There is a clear majority in the scientific climatological community who say that human activity, especially the burning of fossil fuels, is behind the rapid increase in global average temperatures over the past several decades.

Mr. Steward argues that the majority is simply wrong, as do many respected scientists.

“CO2 is a greenhouse gas. It is being increased in the atmosphere,” he said. “The Earth has continued to warm some, and ‘continued’ is a very strong and pertinent statement there, because the globe has been warming for 300 years, not just the last 25 or 30 years. … I don’t see a carbon fingerprint there.”

He points to analysis of ice core samples from Antarctica that show that increases in CO2 levels in the atmosphere follow temperature changes, evidence that he says refutes arguments for a cause-effect relationship between carbon dioxide and climate change.

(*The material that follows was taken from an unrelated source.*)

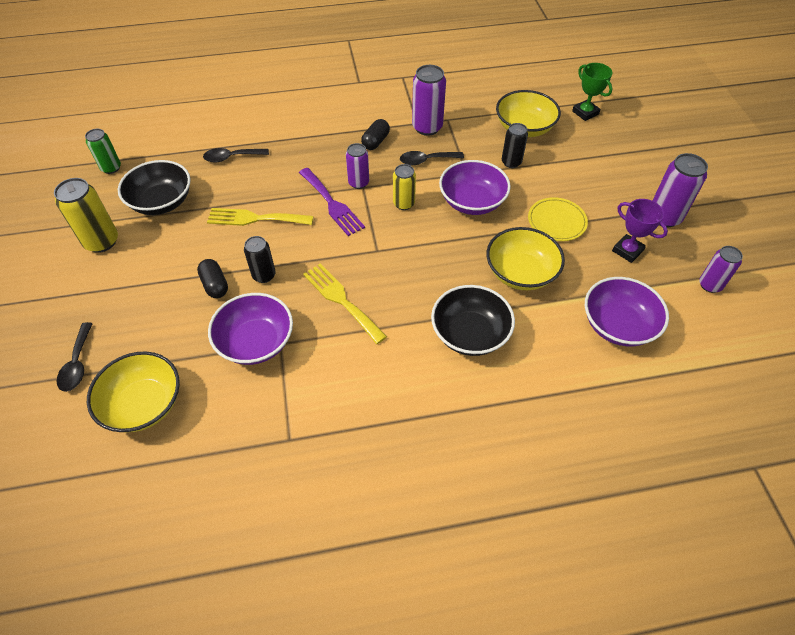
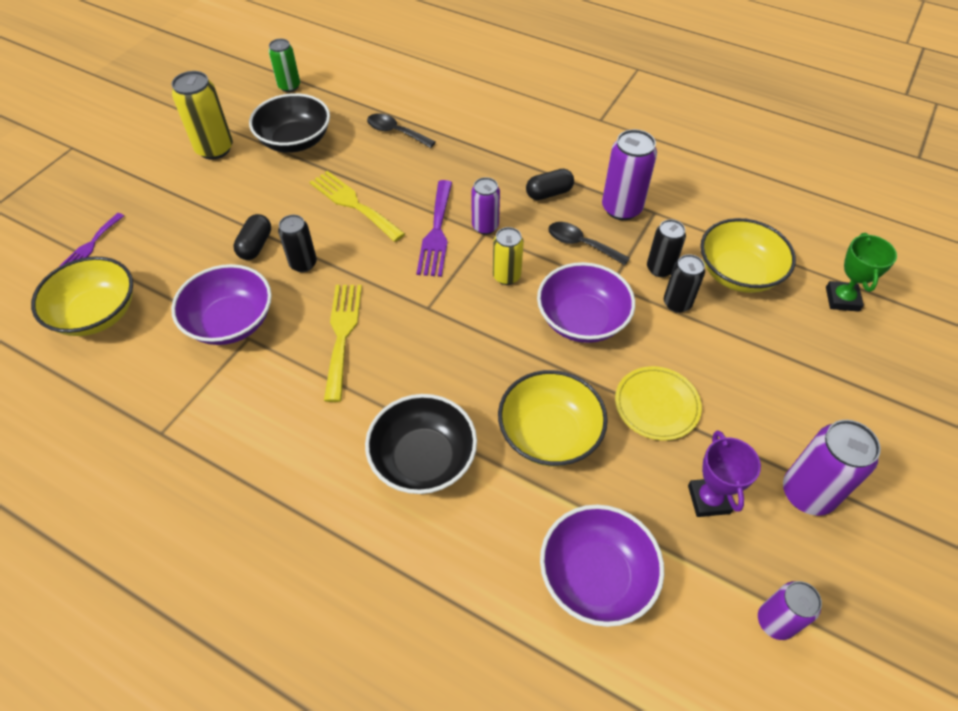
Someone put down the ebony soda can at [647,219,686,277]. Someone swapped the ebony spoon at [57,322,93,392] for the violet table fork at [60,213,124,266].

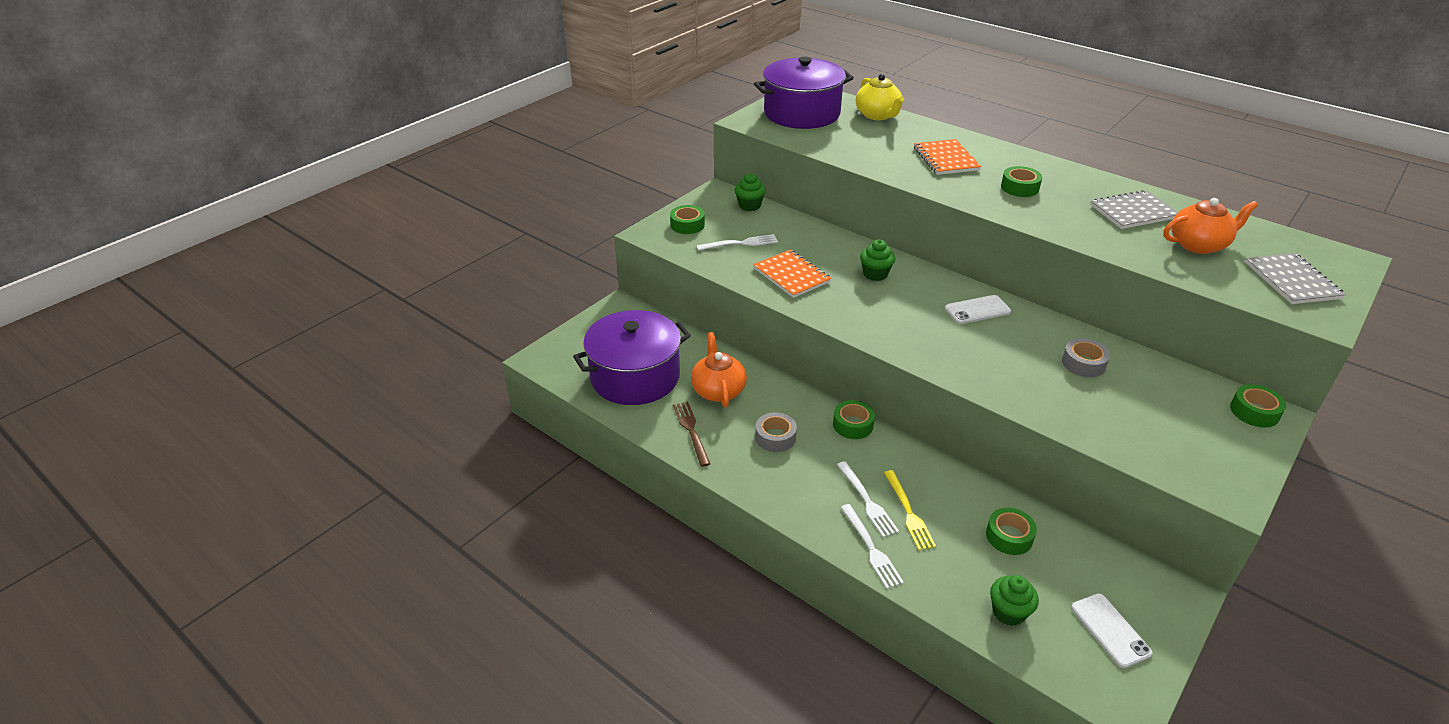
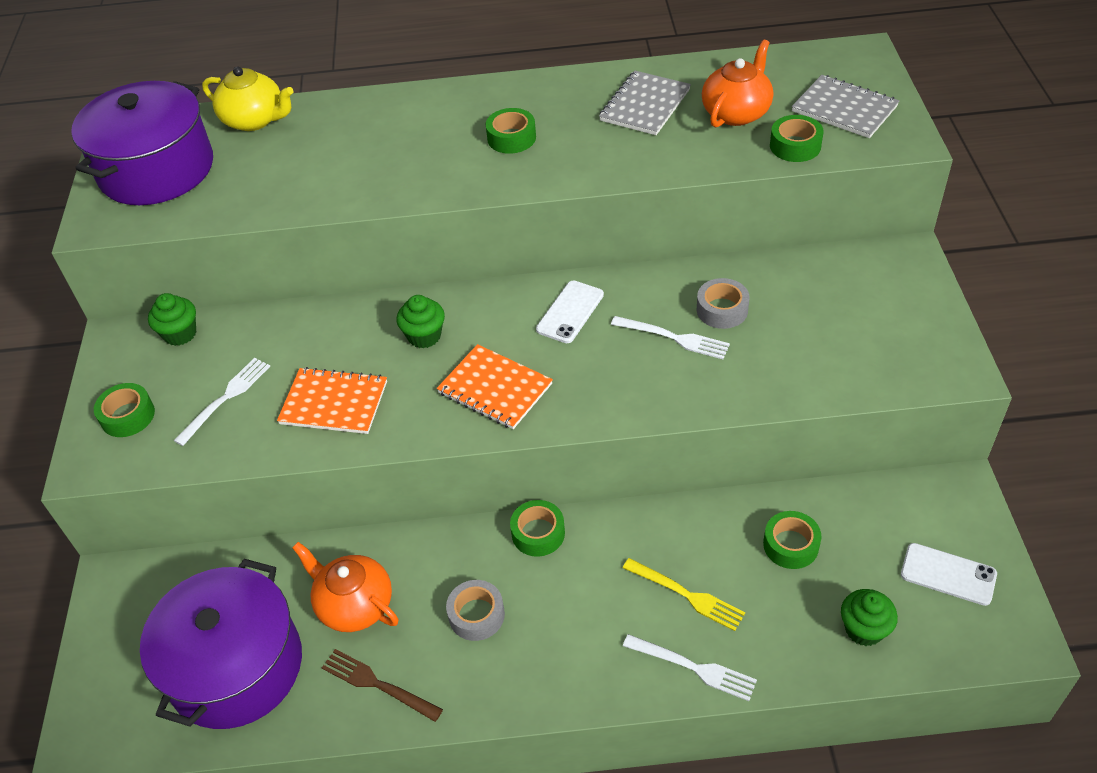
Someone carried the white table fork from [837,461,899,537] to [611,316,730,359]. Someone carried the bright orange notepad from [914,139,981,175] to [437,344,553,429]. Someone carried the green roll of tape from [1230,384,1286,427] to [770,115,824,162].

Other studies show that the ability of CO2 to trap additional heat declines very rapidly as the amount of carbon dioxide increases. If CO2 were allowed to build up, he said, its effect on climate change would steadily diminish.

But Mr. Deans of the Natural Resources Defense Council countered that “there is no doubt that global temperatures are increasing,.”

“The towering edifice of research data, knowledge [and] hundreds if not thousands of reports has correlated the connection between that and the rise in carbon dioxide levels in the atmosphere from burning fossil fuels,” he said.

Mr. Steward said he wasn’t lobbying senators and congressmen in a bid to thwart climate-change legislation. Not really.

“I’m just saying, ‘You don’t need to do it.’ And then I told them, ‘Actually, if we allow the carbon dioxide level to build up, we will be doing the plant kingdom, the food thing, the ecosystems, the thing for the animals, we’ll be letting all that really take off.’”

Mr. Steward said he knew the odds for him to win the climate-change debate were not very good.

“But I’m going to give it a shot,” he said. “I’m not working for anybody. I don’t report to anybody. I don’t have a job at risk. I’m just calling it the way I see it.”